Por aquella época tuve una discusión desafortunada con quien era uno de los mejores clientes de mi empresa de comunicación, porque defendía la práctica de los bonus como una de las excelencias del capitalismo más genuino, en contra de mi opinión que los veía como algo difícilmente justificable. Aunque se pueda considerar irrelevante, he de decir que perdí al cliente, pero, al menos, no he cambiado de criterio.

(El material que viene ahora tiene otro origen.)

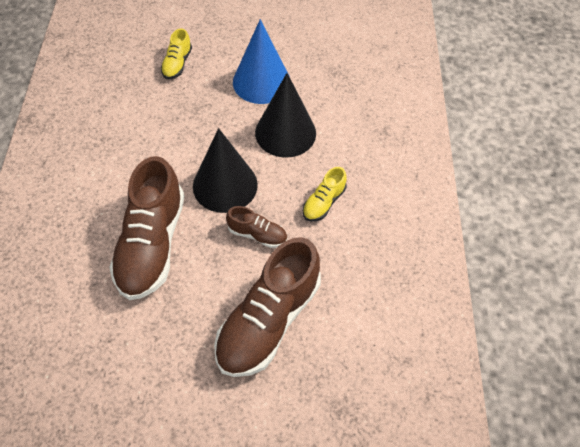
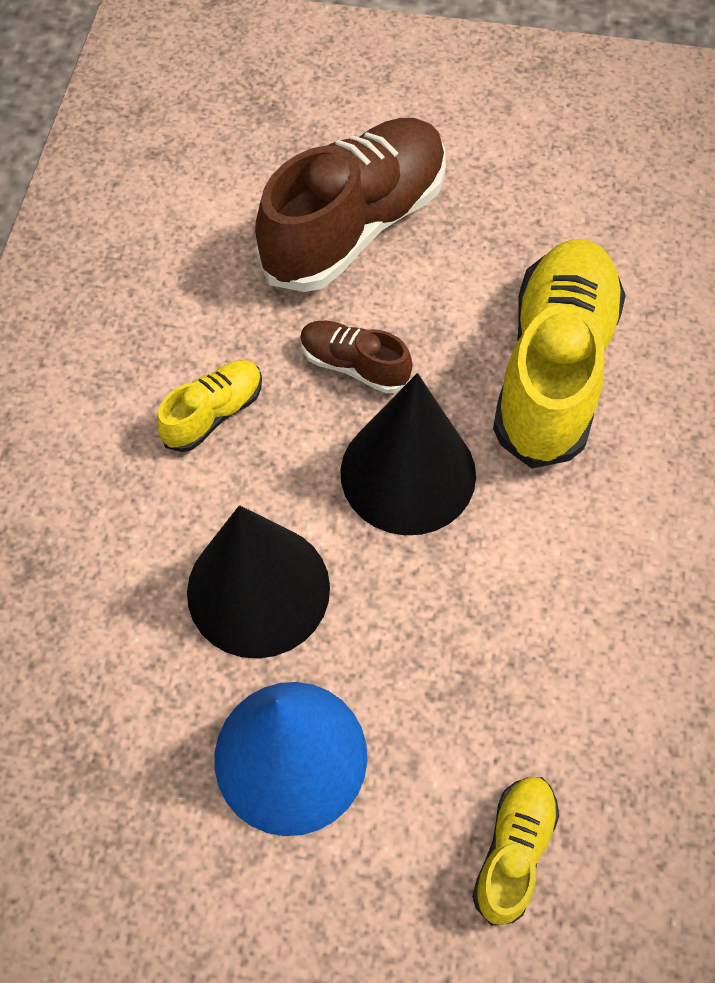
camera: 170 degrees left, 5 degrees up
(152, 244) = (553, 369): brown shoe -> yellow shoe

Lo peor que tiene la práctica de esa forma retributiva, que supuestamente premia la eficiencia de los altos directivos al vincularla al crecimiento del valor de las acciones y/o a la mejora de algún otro parámetro, es que se hace al amparo de una notable oscuridad, a la que me referiré de inmediato. Sin embargo, en el caso de Caja Madrid, una entidad que ni cotiza en Bolsa ni tiene nada parecido a una asamblea general de accionistas, no existe ni siquiera esa mínima estratagema por lo que hay que considerar el acuerdo de pagarse esas cantidades por parte de los consejeros de la casa como una forma pura y descarada de arbitrariedad, como una obscenidad, por no decir cosas peores. Ha hecho bien Rato en cortar con esa acción escandalosa, como había hecho muy bien Esperanza Aguirre, presidenta de la Comunidad de Madrid, en salir al paso de esa posibilidad con suficiente denuedo.

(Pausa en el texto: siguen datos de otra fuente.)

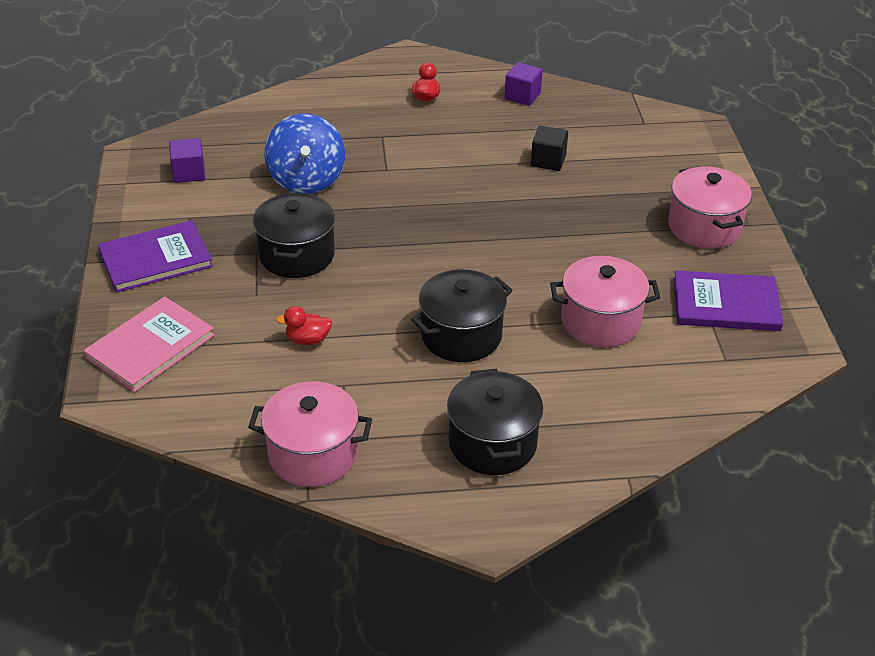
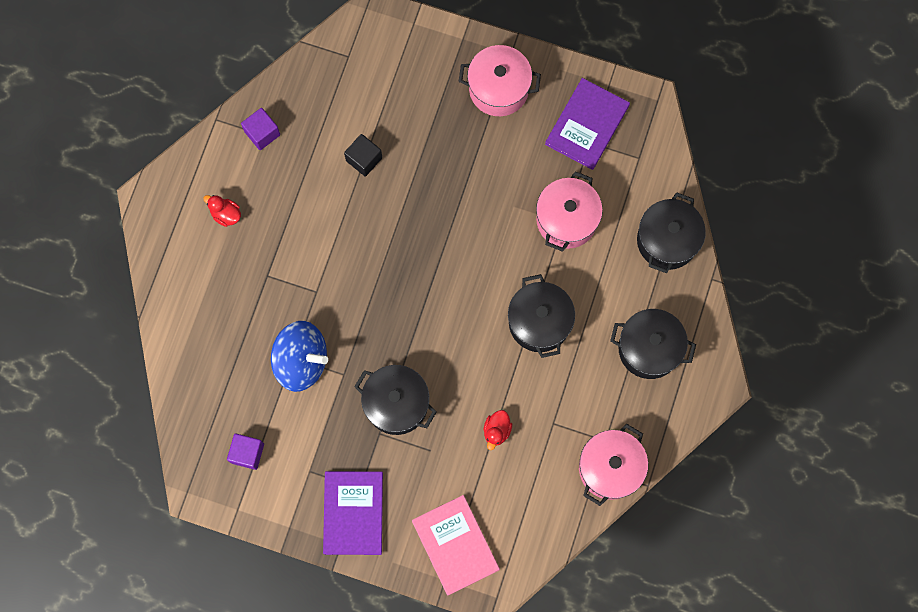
camera: 65 degrees left, 35 degrees up
(644, 417) = (667, 240): none -> black pot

Hablaba de la oscuridad con la que se establecen las recompensas a directivos. Se trata, sin duda, del mismo tipo de estrategia con la que se llevan a cabo formas bien conocidas de estafa cuyo ejemplo más notable está en el caso que relata El general Della Rovere, la magnífica película de Rossellini a partir de un excelente relato del inolvidable Indro Montanelli. En ella el protagonista, un auténtico sinvergüenza, magistralmente interpretado por Vittorio Gassman, se dedica a cobrar un tanto a compatriotas italianos detenidos por los nazis para gestionar su liberación por parte del ejército invasor alemán; en realidad no hace nada, pero como los alemanes acaban liberando a un porcentaje alto de los detenidos, vive magníficamente a expensas de semejante práctica rufianesca. Que los directivos atribuyan de manera tan arbitraria a los beneficios de su gestión los efectos de una mejora en Bolsa, algo siempre azaroso, o cualesquiera otras formas de beneficio, no deja de ser un abuso de su poder en la empresa, una maniobra que no se castiga en épocas de bonanza y que, como no se cobra si las cosas van mal, puede parecer que depende de un acierto. Pero no está justificado en la medida en que lo establecen quienes se benefician de él, (¿qué diríamos de que los trabajadores pudieran subirse a su arbitrio el sueldo si las cosas van bien para la empresa?). Esto no significa que no sean razonables los pagos relacionados con el éxito, con ciertos límites y garantías que, en ningún caso se daban en el inaudito acuerdo de Caja Madrid por la que sus barandas se apropiaban de unas sustanciosas cantidades que en nada se les deberían, digan lo que dijeren esos Juan Palomo financieros.
Las Cajas han entrado, por fin, en un proceso de racionalización y fiscalización de su actividad, un proceso delicado cuyo buen fin no puede ser garantizado, a día de hoy, dada la condición del Gobierno que lo pilota. Tranquiliza pensar que Rato esté por medio, y que puedan salir a la luz algunas de las tropelías elegantes cometidas en despachos sin ventilación alguna.